Hawai‘i Island’s Tent City for the Homeless

Sep 7, 2017

Credit Ken Lund / Flickr

Just over a month ago, Hawai'i County Mayor Harry Kim and his team moved most of the homeless out of Old Airport Park on the west side of the island. That meant around 68 people who had been living in the park had to leave. About half of them are now living in the County’s new tent city. HPR contributing reporter Sherry Bracken has an update.
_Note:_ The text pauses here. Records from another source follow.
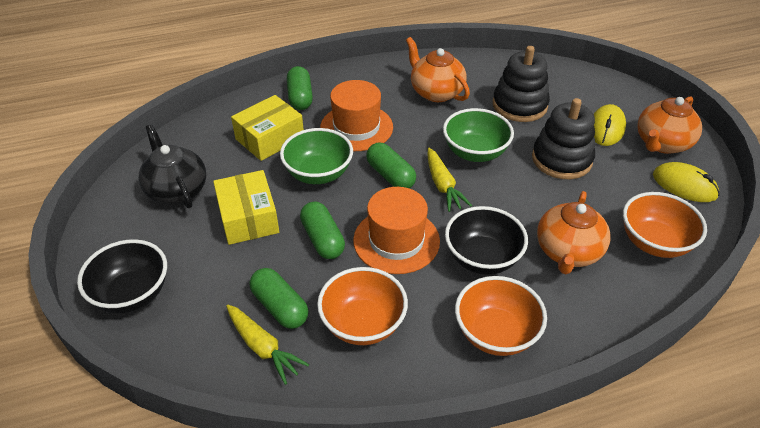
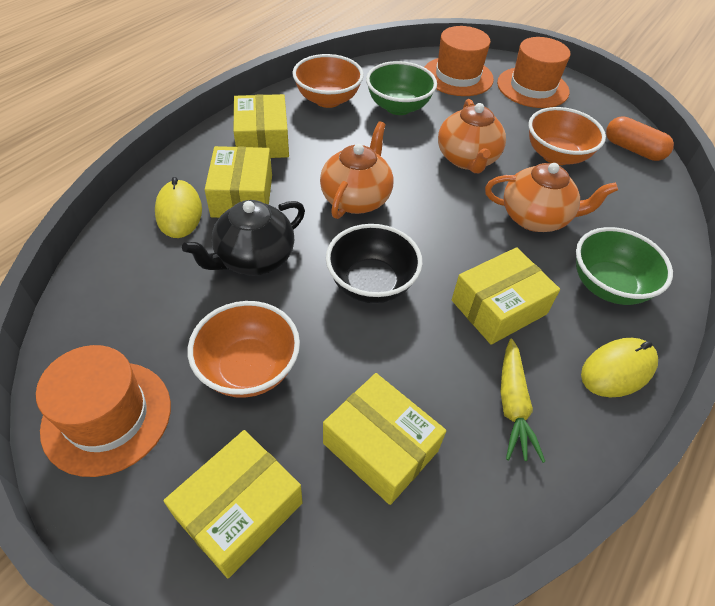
black bowl: 2 -> 1
black stacking toy: 2 -> 0
green capsule: 4 -> 0
orange capsule: 0 -> 1
orange hat: 2 -> 3
yellow box: 2 -> 5
yellow carrot: 2 -> 1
Several people who had called Old Airport Park home moved into County emergency housing. Thirty more are living at what’s called Camp Kikaha - tarps and cots next to the County’s emergency shelter. Linda Vanderwoort is the Camp Kikaha coordinator.

 

“It’s not any kind of cookie cutter population different types of people, different age groups, different stories. The average age is 50. Most of these people have been unsheltered for quite some time. The youngest would be 21, our oldest is 69. I have about 3 or 4 people working.  I’m trying to get people to the point where they can work. When people are living unsheltered, not getting enough rest, using your energy to survive it makes it very difficult. “

 

Vanderwoort says a few Camp Kikaha residents were asked to leave because they could not follow rules or they had severe addictions. She wants those who stay to eventually get into housing.

 

“I like to look at it, it’s the beginning of the end of homelessness. I’m bringing in social services. We start reducing those barriers that kept some of these people out of housing—legal issues, health issues, behavioral health issues. They have a safe place to sleep, shower, restrooms, meals, so they have the stability and safety.”

 

Mayor Harry Kim is working on a long-term plan for the island’s homeless. Vanderwoort says Camp Kikaha is providing valuable information.

 

“We are finding out what it takes to run a camp like ours. We’re doing something I don’t think’s been done anywhere in the state. We do have a more permanent site in the future. When we get that spot we are gonna have so much useful knowledge of what it’s gonna take, what’s gonna work, what we should do, what we shouldn’t do. “

 

Lance Niimi, on Mayor Kim’s staff, says Camp Kikaha is costing the county around $25,000 per month, mostly for security.